Physical activity has been shown to reduce symptoms of depression and increase cognitive functions in other groups associated with cognitive dysfunction such as Parkinson’s disease [78, 79] and old age [8082]. It is, therefore, plausible that physical activity may have beneficial effects, both on the level of mental symptoms and cognitive function in schizophrenia, but high-quality data from RCTs is lacking. In the present study high-intensity treadmill exercise for 12 weeks is compared to computer-based skills training, otherwise shown to have beneficial effects on cognitive function [33]. Well-validated measures of the respective functional domains serve as main outcome measures and assessments are performed pre-training, immediately after completed training and 4 months post-treatment allowing appraisal of possible delay between increased CRF and reduced symptoms. Secondary outcome measures are related to factors reducing risk of metabolic syndrome and improving physical health. If we find that intensive exercise can reduce symptoms and increase cognitive performance, it may have implications for future treatment of patients with schizophrenia. As cognitive remediation programs so far have focused on learning techniques in a top-down fashion [83], documenting possible bottom-up beneficial effects may open up new routes for helping these patients increase their cognitive functions. In regard to symptom reduction, broadening the armamentarium of methods, primarily consisting of pharmacological treatment and psychotherapy, to also contain physical activity, will be welcomed as increased CRF in general has an effect on both morbidity and mortality.
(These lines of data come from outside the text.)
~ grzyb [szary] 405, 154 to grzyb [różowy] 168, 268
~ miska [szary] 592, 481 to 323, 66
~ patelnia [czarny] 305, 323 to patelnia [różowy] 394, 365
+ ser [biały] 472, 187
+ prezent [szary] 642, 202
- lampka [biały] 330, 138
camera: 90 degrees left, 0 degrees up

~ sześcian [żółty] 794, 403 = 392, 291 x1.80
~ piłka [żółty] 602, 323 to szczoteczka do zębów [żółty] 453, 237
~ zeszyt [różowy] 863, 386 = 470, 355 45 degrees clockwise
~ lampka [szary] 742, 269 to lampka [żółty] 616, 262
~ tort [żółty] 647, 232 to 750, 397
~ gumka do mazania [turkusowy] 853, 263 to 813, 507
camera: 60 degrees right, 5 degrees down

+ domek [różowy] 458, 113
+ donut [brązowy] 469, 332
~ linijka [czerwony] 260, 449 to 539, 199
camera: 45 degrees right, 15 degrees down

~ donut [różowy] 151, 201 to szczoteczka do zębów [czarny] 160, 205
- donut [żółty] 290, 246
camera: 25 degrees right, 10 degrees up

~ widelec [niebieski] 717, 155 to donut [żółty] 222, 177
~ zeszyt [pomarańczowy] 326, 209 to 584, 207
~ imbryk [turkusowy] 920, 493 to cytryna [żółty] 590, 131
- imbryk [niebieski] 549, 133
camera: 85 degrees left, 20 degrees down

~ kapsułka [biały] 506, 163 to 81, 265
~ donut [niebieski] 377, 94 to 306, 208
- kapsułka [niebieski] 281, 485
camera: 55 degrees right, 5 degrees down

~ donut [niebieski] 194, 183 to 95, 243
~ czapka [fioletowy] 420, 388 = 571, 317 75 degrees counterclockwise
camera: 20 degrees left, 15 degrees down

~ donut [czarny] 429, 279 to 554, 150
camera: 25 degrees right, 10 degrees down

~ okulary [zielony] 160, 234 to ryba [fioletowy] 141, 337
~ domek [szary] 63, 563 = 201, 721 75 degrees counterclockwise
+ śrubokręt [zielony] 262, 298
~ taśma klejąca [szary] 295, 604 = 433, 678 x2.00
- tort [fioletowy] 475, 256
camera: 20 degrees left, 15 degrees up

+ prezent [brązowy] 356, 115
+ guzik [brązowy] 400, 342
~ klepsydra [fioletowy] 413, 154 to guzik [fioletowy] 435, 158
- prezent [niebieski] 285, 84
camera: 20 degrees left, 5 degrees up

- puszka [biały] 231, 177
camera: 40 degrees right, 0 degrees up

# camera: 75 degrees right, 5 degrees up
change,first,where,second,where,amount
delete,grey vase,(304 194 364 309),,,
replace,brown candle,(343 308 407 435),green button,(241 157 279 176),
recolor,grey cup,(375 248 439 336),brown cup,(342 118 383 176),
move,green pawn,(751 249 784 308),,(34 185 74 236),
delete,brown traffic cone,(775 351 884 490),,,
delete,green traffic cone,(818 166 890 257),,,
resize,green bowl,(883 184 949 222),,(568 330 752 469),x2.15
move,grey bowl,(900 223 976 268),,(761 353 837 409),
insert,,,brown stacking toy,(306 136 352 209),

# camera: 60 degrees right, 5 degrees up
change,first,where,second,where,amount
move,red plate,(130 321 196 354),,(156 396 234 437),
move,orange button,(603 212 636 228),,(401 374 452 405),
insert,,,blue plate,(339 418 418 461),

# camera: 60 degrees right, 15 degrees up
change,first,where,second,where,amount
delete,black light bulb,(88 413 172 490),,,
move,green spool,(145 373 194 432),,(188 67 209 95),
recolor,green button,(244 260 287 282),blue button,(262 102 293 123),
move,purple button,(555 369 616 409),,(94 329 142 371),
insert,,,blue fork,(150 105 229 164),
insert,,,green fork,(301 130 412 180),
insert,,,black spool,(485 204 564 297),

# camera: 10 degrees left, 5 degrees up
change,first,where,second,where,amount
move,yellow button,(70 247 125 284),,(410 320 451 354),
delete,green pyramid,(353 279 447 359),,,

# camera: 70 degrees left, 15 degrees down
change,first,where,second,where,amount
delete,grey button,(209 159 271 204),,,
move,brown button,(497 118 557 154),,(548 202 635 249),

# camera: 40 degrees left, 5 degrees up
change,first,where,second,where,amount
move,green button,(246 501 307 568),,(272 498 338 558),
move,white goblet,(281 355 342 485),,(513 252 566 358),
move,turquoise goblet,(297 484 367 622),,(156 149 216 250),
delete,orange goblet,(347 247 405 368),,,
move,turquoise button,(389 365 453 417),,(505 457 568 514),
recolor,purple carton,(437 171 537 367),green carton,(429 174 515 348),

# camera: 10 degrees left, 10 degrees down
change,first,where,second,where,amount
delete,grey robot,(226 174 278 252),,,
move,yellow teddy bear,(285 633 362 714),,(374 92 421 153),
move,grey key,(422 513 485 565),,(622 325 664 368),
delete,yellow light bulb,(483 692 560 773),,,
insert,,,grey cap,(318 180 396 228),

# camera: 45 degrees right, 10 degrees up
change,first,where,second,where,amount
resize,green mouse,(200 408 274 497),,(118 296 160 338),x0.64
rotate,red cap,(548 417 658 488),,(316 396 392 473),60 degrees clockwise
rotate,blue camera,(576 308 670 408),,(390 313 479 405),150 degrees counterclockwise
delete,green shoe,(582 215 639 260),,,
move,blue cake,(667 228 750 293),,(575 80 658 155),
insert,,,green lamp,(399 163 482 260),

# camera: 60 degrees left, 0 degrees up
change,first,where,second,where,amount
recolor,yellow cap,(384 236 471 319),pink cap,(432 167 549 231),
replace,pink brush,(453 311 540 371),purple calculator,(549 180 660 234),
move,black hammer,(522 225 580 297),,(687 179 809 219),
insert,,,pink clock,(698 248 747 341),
As the general optimism regarding the positive effects of physical activity on symptoms and cognition has now spread from normal aging, treatment of depression to schizophrenia, resulting in small-scale or non-systematically researched interventions, the findings of no differential increase in mental and cognitive functions, may lead to some disappointment regarding the role of physical activity in treating these elements of severe mental disorder. Early death from cardiovascular disorders and reduced function due to low cardiovascular capacity and low muscular strength are other important treatable elements of the schizophrenia group of disorders. It is important that treatment approaches are empirically-based and not merely plausible inferences from knowledge in other groups. High-intensity exercise is demanding for the patient, as well as the help-giving system. Thus, with this level of knowledge, emphasis should be placed on finding causal effects or mediating mechanisms, while the cost-effectiveness of physical activity, as a way to improve functions other than key symptoms in schizophrenia, is another important issue.

Perhaps, the greatest challenge conducting an intervention study of this kind is making the participants adhere to the demanding exercise regime. To meet this challenge, participants are given individual tutoring and motivational talks and are offered project-initiated transportation in order to increase adherence – a support regime which is equally comprehensive in both groups. Thus, the present trial involves a support system that would not be sustainable in ordinary clinical work.

In selection of an adequate control condition, it is important for adherence to the skills training control group that both the participants and the intervention staff find the activity meaningful, and by that preventing an expectancy-related lack of effect in the comparison group.

Trial status

The recruitment started August 2014. By April 2015 a total of 32 subjects were participating. Five subjects have dropped out of the study. The planned recruitment of 126 participants will be completed by October 2016.